Du coup qu’est ce que tu vas faire cet été?
Je vais voyager un peu. J’ai fait une rencontre à la boutique Carhartt, un couple de new yorkais, je sais qu’ils sont très réseau là-bas, et il se passe que ça match. Après j’apprends qu’il mixe, moi je mixais au Pompon et je lui ai dit de venir, il me dit qu’il mixe depuis longtemps je sais pas ce qu’il donne mais on verra il y a pas de soucis. Je l’ai fait rider dans Paris et après il me dit de venir à New York. Il organise une Pool Summer Party et il m’a invité. C’est ça qu’il manque à Paname, il faut juste se donner les moyens!
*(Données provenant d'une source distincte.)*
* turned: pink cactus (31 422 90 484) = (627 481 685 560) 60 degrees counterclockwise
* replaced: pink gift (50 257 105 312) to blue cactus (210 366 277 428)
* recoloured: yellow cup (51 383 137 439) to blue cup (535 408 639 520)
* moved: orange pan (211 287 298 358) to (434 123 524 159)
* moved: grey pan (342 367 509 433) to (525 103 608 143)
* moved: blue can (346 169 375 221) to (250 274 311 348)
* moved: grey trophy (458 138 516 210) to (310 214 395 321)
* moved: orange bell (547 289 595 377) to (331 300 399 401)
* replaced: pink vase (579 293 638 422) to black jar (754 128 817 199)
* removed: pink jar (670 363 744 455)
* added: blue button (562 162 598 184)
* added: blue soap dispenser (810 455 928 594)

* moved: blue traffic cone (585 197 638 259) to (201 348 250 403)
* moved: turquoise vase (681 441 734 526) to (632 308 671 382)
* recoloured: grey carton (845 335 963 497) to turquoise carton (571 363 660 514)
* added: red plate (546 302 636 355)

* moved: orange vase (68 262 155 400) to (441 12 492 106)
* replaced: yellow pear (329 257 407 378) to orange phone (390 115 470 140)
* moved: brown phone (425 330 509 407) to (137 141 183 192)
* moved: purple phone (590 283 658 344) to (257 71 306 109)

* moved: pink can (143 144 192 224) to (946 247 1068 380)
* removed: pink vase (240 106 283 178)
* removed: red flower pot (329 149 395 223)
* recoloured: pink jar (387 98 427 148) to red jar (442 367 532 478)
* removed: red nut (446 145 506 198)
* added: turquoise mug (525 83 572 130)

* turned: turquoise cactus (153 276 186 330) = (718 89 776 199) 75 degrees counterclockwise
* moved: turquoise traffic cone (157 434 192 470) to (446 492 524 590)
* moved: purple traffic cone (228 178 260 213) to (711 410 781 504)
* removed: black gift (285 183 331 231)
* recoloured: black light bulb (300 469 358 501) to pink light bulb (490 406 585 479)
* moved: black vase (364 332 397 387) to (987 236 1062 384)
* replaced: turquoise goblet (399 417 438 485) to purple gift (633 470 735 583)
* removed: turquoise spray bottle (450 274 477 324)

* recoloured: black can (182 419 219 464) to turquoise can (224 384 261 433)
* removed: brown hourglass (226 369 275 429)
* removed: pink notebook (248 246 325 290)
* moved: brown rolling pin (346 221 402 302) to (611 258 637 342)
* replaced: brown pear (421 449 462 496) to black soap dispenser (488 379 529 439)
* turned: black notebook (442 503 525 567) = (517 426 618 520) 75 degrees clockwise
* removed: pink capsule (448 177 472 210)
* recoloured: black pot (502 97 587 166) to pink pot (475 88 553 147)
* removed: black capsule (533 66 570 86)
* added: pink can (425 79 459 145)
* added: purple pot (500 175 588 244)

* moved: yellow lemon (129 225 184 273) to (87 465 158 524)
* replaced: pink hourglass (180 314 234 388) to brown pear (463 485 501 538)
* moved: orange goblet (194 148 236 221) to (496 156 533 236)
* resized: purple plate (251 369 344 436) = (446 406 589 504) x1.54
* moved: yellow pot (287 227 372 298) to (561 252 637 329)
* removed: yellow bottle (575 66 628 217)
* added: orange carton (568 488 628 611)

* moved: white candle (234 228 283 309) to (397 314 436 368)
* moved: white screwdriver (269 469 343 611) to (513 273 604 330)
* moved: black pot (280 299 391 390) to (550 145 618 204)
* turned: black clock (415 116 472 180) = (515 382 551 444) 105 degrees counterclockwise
Je lisais un truc qui disait que les meilleurs choses qui peuvent t’arriver dans la vie, c’est toi qui les empêches de se produire. T’es ton meilleur ami et t’es ton pire adversaire. Il y a pleins de mecs qui ont du talent autour de nous mais qui n’osent pas prendre ce risque.

 

Dernière question, t’as quel âge?
27 ans, ça passe super vite en fait.